Together we can stop violence against women, say speakers at conference
We must all stand together to prevent violence against women.
This was the message of speakers at a conference of the Circle of Concerned African Women Theologians held on Friday (4 May) at the Faculty of Theology at Stellenbosch University (SU). The conference, themed Gender and Education, formed part of the faculty’s HOPE Project Initiative Focus on the Promotion of Human Dignity.
Ms Elizabeth Petersen of the South African Faith and Family Institute said religious leaders, faith communities and non-governmental organisations must work together to bring an end to violence against women.
Collaboration between these groups can help create a space within which women can speak freely about the violence perpetrated against them, she added.
Prof Julie Claassens of SU’s Faculty of Theology criticised the media’s portrayal of men and women, saying it reinforces the notion that masculinity implies dominance and violence.
“We should rather focus on alternative forms of masculinity that include compassion and empathy for other people.”
According to Dr Gerrit Brand, also from the Faculty of Theology, prevailing views of masculinity contribute to violence against women. The empowerment of women, especially in the workplace, is one of the ways to challenge these ideas, he said.
“We have a fantastic constitution and good legislation, but a lot is lacking in terms of action and implementation with regards to violence against women,” said Ms Ilse Ahrends of the Saartjie Baartman Centre for Women and Children.
She is of the view that men commit violence against women to seek power and control, and to hide their own insecurities.
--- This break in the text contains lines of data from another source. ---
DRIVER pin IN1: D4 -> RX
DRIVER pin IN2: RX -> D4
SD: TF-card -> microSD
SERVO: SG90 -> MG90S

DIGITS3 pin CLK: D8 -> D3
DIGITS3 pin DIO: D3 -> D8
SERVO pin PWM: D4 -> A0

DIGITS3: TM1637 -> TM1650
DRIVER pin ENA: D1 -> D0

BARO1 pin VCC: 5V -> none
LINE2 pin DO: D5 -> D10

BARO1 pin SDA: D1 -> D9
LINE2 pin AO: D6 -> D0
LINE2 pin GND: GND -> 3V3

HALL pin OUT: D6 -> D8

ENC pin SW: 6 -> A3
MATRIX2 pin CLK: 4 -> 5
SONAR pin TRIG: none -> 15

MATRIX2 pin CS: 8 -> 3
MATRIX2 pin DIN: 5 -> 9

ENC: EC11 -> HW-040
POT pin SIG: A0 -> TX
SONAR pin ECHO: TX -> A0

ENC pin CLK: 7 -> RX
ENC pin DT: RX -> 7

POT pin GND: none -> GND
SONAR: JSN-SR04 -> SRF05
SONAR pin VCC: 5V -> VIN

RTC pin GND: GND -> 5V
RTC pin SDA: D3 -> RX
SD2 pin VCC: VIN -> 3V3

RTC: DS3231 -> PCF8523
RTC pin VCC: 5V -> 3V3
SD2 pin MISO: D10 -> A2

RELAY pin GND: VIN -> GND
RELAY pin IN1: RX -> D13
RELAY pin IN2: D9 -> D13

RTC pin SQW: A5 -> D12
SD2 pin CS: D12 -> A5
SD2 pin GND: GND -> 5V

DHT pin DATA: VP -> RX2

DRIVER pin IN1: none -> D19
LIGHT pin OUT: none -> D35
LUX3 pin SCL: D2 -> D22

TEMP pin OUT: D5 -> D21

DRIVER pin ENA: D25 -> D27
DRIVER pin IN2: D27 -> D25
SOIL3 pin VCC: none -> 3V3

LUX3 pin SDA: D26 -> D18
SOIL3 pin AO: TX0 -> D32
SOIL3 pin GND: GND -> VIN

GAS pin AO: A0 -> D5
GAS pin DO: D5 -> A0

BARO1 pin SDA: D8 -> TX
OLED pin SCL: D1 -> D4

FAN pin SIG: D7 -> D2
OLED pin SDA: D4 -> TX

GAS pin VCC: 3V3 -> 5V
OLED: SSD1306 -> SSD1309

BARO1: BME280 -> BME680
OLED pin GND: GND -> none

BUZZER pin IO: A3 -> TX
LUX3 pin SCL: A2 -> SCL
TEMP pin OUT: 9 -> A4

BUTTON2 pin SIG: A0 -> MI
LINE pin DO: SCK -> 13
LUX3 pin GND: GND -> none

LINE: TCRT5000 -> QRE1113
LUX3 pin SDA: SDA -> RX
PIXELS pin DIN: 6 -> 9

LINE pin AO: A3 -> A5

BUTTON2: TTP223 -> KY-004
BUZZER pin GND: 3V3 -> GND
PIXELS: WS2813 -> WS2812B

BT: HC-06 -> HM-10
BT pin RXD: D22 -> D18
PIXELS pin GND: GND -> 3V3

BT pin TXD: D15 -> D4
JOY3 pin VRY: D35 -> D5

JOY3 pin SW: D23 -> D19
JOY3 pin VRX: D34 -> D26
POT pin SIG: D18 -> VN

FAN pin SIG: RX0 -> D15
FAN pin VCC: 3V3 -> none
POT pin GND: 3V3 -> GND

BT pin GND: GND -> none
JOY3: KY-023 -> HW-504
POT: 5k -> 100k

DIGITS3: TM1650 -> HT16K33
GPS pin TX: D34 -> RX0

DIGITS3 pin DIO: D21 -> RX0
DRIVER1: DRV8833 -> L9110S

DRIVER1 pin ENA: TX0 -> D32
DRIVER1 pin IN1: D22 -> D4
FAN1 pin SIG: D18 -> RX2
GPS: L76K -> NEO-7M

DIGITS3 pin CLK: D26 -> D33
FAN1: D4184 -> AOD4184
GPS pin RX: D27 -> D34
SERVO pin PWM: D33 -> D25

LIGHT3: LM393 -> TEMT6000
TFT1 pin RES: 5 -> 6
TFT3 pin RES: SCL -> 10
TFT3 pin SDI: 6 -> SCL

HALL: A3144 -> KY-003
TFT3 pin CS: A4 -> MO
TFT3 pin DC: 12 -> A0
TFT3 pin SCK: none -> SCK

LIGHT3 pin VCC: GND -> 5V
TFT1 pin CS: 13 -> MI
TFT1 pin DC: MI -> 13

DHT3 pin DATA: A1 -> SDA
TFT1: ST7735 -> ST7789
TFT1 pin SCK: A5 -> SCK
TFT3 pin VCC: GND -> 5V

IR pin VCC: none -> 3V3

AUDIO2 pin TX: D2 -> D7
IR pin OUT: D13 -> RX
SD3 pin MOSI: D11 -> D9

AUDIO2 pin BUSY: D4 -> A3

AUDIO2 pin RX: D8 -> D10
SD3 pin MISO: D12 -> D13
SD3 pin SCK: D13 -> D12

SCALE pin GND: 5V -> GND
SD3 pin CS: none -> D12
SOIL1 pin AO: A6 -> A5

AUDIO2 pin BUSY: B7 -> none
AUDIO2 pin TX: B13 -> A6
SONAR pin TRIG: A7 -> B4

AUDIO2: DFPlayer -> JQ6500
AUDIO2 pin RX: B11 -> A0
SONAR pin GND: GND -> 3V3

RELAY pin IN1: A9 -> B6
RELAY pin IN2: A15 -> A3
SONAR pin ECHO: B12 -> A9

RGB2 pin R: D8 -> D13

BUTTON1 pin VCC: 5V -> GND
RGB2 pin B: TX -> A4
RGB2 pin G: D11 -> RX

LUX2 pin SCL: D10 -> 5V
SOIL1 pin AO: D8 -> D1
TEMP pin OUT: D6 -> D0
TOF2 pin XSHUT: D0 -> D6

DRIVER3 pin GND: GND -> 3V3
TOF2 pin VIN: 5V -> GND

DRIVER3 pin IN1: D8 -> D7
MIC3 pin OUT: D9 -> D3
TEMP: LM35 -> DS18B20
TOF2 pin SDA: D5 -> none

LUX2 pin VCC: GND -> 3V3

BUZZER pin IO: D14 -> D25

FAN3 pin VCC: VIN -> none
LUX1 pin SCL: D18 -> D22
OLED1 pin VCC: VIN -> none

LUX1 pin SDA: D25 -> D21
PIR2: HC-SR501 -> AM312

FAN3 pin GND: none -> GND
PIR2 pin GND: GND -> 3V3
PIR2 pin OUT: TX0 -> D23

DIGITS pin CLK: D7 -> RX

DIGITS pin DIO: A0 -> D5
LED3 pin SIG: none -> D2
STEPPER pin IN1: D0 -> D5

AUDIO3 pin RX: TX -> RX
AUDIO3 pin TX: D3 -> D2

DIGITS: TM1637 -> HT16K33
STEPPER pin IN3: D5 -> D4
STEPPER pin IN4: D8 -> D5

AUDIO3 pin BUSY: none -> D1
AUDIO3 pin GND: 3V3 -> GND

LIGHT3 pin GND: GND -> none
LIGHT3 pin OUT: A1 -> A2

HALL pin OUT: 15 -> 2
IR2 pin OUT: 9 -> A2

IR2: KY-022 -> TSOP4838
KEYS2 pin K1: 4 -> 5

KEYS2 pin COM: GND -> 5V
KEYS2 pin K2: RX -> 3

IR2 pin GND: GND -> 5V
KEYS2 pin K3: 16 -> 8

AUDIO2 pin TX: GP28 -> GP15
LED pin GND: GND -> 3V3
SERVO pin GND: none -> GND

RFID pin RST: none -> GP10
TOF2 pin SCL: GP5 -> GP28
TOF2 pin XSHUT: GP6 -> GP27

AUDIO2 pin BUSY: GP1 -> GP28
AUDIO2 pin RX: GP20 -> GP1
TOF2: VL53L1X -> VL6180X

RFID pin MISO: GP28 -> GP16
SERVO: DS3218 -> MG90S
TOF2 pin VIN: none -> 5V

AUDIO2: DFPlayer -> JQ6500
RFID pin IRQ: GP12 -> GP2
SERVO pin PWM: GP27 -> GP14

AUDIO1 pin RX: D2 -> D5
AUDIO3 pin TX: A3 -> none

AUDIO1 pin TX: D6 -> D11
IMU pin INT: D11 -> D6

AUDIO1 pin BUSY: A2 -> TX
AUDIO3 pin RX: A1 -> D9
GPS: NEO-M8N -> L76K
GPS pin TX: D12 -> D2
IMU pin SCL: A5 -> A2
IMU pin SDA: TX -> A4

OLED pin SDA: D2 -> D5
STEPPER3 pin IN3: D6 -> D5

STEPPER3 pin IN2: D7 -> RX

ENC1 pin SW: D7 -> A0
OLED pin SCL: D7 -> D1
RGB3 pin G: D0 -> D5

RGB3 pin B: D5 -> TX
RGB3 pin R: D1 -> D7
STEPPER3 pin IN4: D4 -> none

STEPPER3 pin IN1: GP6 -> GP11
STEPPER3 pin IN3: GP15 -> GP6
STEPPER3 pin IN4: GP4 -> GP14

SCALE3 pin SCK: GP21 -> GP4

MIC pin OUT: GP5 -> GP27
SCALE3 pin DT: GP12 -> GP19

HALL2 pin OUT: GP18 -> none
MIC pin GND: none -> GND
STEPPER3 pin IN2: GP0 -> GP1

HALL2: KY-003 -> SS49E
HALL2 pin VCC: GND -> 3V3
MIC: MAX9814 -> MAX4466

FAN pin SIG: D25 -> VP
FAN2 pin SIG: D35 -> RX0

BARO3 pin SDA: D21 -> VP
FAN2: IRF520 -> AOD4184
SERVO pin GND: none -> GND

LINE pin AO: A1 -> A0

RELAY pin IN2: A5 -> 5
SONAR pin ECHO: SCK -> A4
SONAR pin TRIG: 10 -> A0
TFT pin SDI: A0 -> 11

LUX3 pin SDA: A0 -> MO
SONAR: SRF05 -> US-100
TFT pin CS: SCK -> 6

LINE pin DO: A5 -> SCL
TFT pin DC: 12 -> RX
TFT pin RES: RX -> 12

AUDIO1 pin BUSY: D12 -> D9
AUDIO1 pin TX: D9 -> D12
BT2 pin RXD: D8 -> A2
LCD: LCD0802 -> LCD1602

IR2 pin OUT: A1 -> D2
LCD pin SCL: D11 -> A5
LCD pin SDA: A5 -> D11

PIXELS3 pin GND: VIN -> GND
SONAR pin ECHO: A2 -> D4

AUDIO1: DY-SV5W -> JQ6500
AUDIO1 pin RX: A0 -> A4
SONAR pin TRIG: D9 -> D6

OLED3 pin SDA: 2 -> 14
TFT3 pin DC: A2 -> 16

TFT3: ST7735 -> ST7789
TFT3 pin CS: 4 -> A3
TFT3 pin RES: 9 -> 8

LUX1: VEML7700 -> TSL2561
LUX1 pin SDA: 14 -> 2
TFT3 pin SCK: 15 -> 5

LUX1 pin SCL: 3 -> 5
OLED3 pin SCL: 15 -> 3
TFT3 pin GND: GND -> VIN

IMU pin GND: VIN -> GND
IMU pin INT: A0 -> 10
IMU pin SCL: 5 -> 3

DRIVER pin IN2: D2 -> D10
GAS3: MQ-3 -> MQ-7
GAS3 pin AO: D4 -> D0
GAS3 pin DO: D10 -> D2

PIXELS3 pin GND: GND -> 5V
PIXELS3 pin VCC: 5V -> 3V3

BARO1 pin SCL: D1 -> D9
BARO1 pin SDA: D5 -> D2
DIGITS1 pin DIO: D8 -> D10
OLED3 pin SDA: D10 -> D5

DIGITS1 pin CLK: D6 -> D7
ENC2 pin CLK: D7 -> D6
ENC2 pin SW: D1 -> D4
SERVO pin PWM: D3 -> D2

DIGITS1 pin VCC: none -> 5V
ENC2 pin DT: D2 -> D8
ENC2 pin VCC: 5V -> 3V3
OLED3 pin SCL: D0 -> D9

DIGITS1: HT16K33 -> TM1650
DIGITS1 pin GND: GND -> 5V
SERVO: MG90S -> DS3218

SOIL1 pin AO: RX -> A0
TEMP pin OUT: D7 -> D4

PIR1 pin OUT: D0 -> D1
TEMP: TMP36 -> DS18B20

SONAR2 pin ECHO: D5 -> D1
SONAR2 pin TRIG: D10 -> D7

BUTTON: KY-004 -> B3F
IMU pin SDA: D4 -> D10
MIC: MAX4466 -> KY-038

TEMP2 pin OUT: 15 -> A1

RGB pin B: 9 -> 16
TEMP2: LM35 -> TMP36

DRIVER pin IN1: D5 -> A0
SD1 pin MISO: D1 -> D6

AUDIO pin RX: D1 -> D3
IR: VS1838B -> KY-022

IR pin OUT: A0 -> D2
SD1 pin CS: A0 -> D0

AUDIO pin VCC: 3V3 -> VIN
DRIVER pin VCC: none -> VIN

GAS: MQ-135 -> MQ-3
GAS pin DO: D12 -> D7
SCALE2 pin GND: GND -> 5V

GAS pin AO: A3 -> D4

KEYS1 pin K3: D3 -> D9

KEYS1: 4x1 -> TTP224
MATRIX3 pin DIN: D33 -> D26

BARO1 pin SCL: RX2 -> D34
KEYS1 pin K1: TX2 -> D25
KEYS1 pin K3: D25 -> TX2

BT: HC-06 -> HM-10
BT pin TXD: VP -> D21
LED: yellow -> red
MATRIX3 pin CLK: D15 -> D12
Dr Charlene van der Walt of the Dutch Reformed Church in Maitland said the idea that violence solves conflict contributes to some men beating their wives.
- In November, the Beyers Naudé Centre for Public Theology, under whose banner the conference was held, will be hosting a conference themed Towards histories of South African intellectual traditions – the histories and life trajectories of coloured / ‘coloured’/ intellectuals.